On 10/05/04, Rory Campbell-Lange (rory@campbell-lange.net) wrote:
> The following query on some small datasets takes over a second to run.
> I'd be grateful for some help in understanding the explain output, and
> to remake the code.
>
> Looks like the sort is using up quite a bit of resources. I made an
> index on boards using columns "b.n_type, b.n_id, b.t_name" but the index
> was not recorded in explain analyze. (see "testindex" below).
>
> I am using PostgreSQL 7.4.2 on i386-pc-linux-gnu (Debian). The query is
> in a psql function (I've changed variables to hard coded integers
> below).

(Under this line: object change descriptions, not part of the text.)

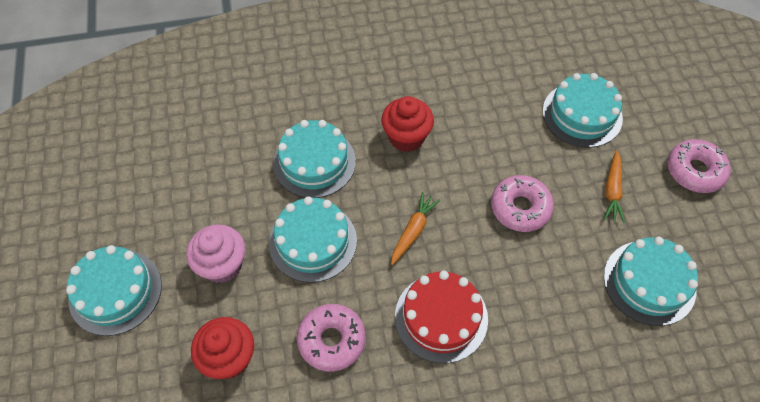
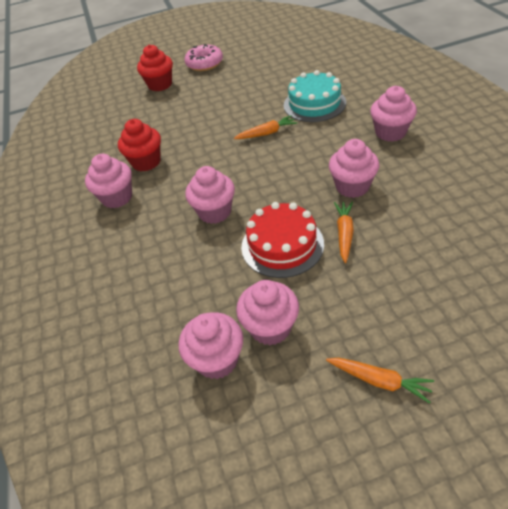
orange carrot: 2 -> 3
pink cupcake: 1 -> 6
pink donut: 3 -> 1
turquoise cake: 5 -> 1

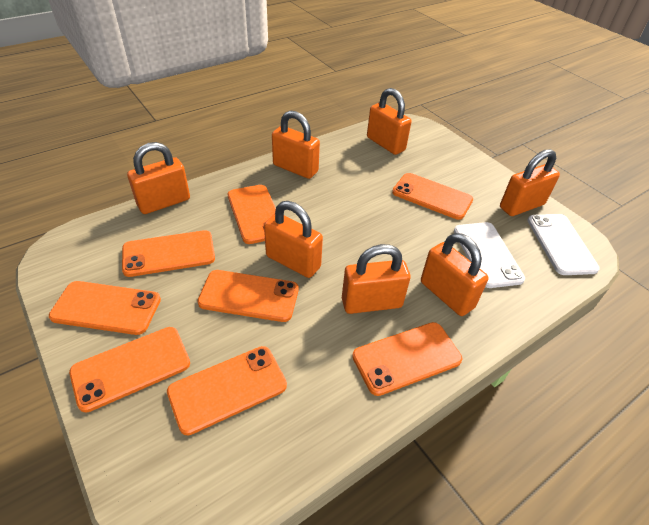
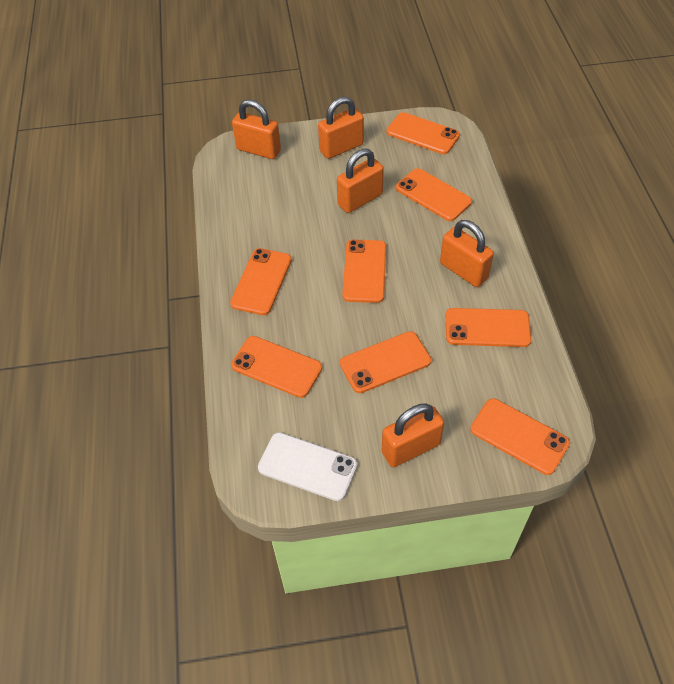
orange padlock: 7 -> 5
white phone: 2 -> 1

The db is vacuumed every night.
>
> Thanks for any help;
> Rory
>
>
> SELECT DISTINCT
>         b.n_id                           as id,
>         b.n_type,
>         CASE b.n_type WHEN 0 THEN 'personal'
>                       WHEN 1 THEN 'private'
>                       WHEN 2 THEN 'blog'
>                       ELSE 'public'
>                       END                as type,
>         b.t_name                         as title
>     FROM
>         boards b, people p, objects o
>     WHERE
>          b.b_hidden = 'f'
>          AND
>          (
>             b.n_type = 3
>             OR
>             b.n_creator = 71
>             OR
>             (   b.n_id = o.n_board_id
>                 AND
>                 o.n_creator = 71
>                 AND
>                 o.n_joined > 0
>             )
>          )
>     ORDER BY
>         b.n_type, b.n_id ASC, b.t_name;
>
> trial=> \d boards
>                                          Table "public.boards"

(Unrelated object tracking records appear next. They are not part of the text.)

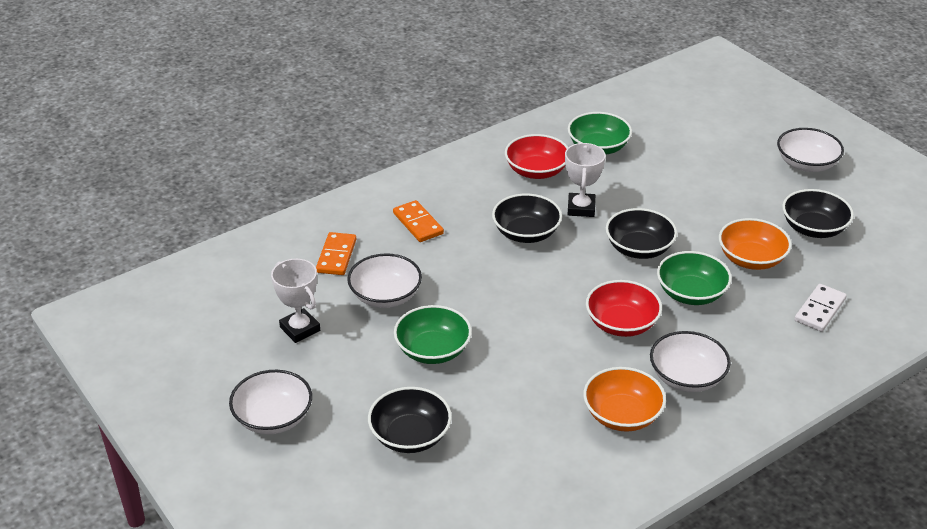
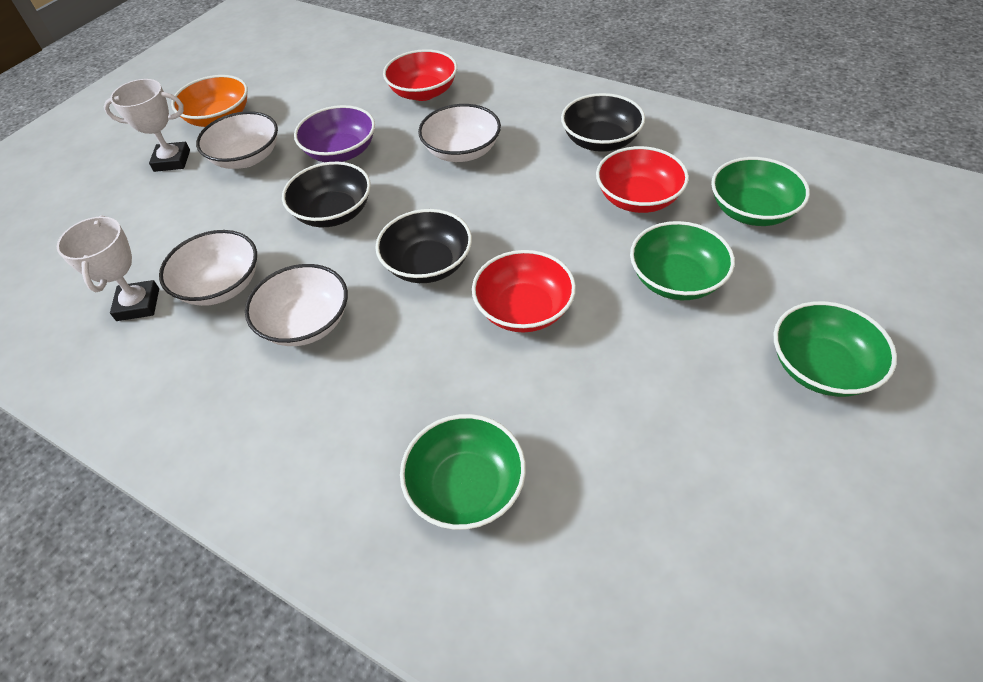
black bowl: 4 -> 3
green bowl: 3 -> 4
orange bowl: 2 -> 1
orange domino: 2 -> 0
purple bowl: 0 -> 1
red bowl: 2 -> 3
white domino: 1 -> 0

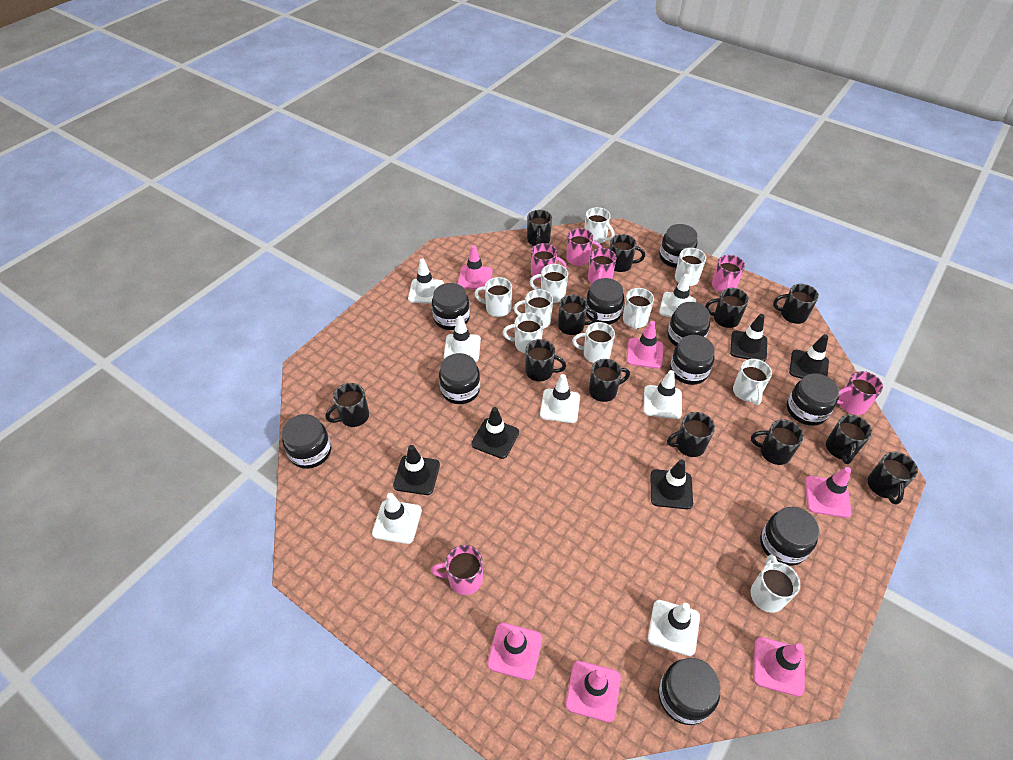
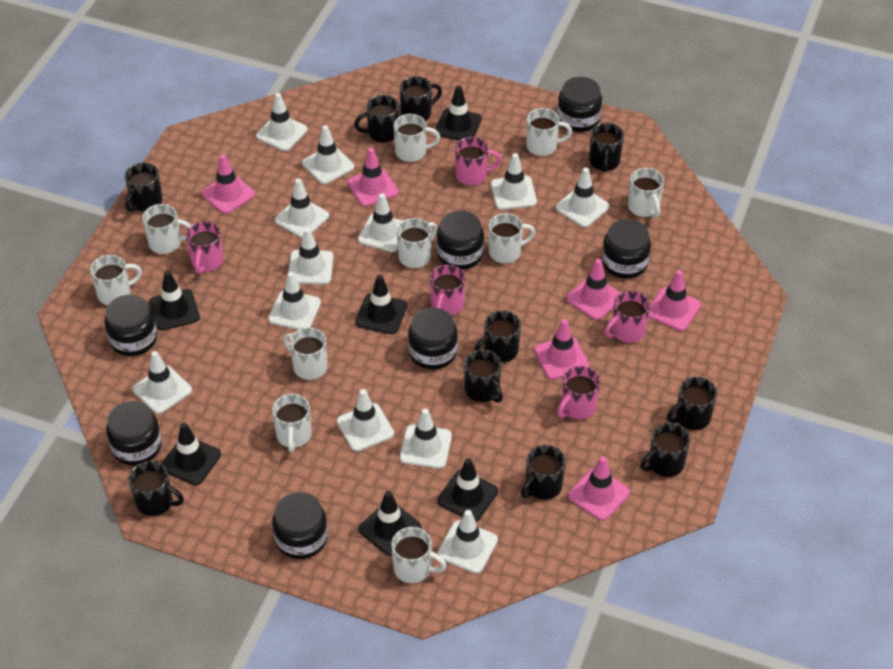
black jar: 10 -> 7
black mug: 12 -> 10
black traffic cone: 5 -> 6
pink mug: 6 -> 5
white traffic cone: 7 -> 12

>     Column     |            Type             |                        Modifiers
> ---------------+-----------------------------+----------------------------------------------------------
>  n_id          | integer                     | not null default nextval('public.boards_n_id_seq'::text)
>  b_hidden      | boolean                     | default false
>  dt_created    | timestamp without time zone | default ('now'::text)::timestamp(6) with time zone
>  dt_modified   | timestamp without time zone | default ('now'::text)::timestamp(6) with time zone
>  t_mobile      | character varying(15)       |
>  t_email       | character varying(50)       |
>  n_creator     | integer                     | not null
>  n_type        | smallint                    | not null default 0
>  t_name        | character varying(100)      | not null
>  t_description | character varying(500)      |
>  n_id_photo    | integer                     |
>  n_bg_colour   | integer                     | default 0
> Indexes:
>     "boards_pkey" primary key, btree (n_id)

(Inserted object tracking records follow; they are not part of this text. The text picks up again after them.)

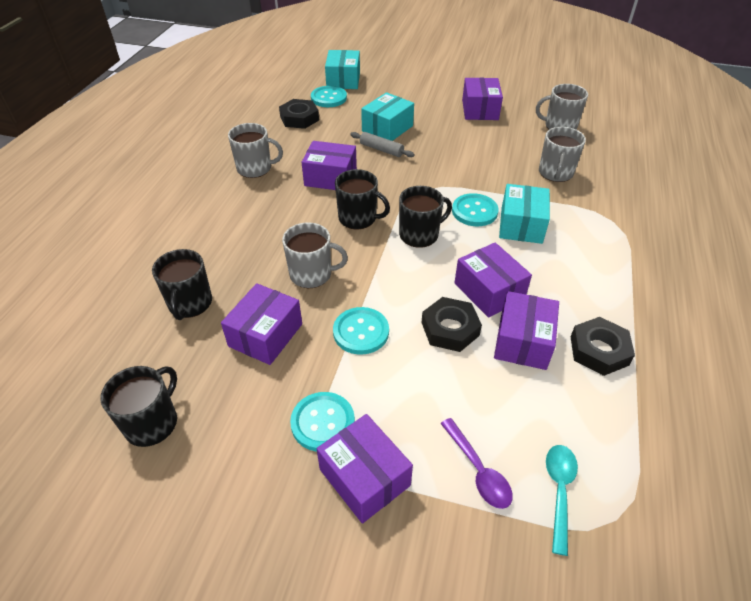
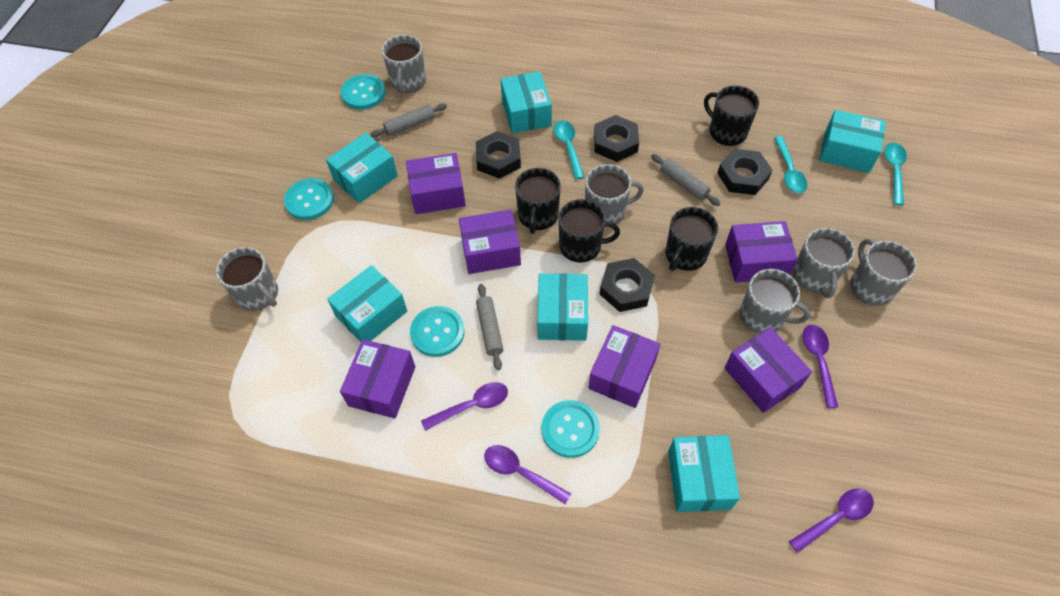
black nut: 3 -> 4
grey mug: 4 -> 6
grey rolling pin: 1 -> 3
purple spoon: 1 -> 4
turquoise box: 3 -> 6
turquoise spoon: 1 -> 3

>     "boards_t_email_key" unique, btree (t_email)
>     "boards_t_mobile_key" unique, btree (t_mobile)
>     "testindex" btree (n_type, n_id, t_name)
> Foreign-key constraints:
>     "$1" FOREIGN KEY (n_creator) REFERENCES people(n_id) ON UPDATE CASCADE ON DELETE CASCADE
>     "$2" FOREIGN KEY (n_id_photo) REFERENCES photo(n_id) ON UPDATE CASCADE ON DELETE SET NULL
> Triggers:
>     tr_update_modified_time BEFORE UPDATE ON boards FOR EACH ROW EXECUTE PROCEDURE fn_update_modified_time()
>
> trial=> \d people
>                                            Table "public.people"
>       Column       |            Type             |                        Modifiers
> -------------------+-----------------------------+----------------------------------------------------------
>  n_id              | integer                     | not null default nextval('public.people_n_id_seq'::text)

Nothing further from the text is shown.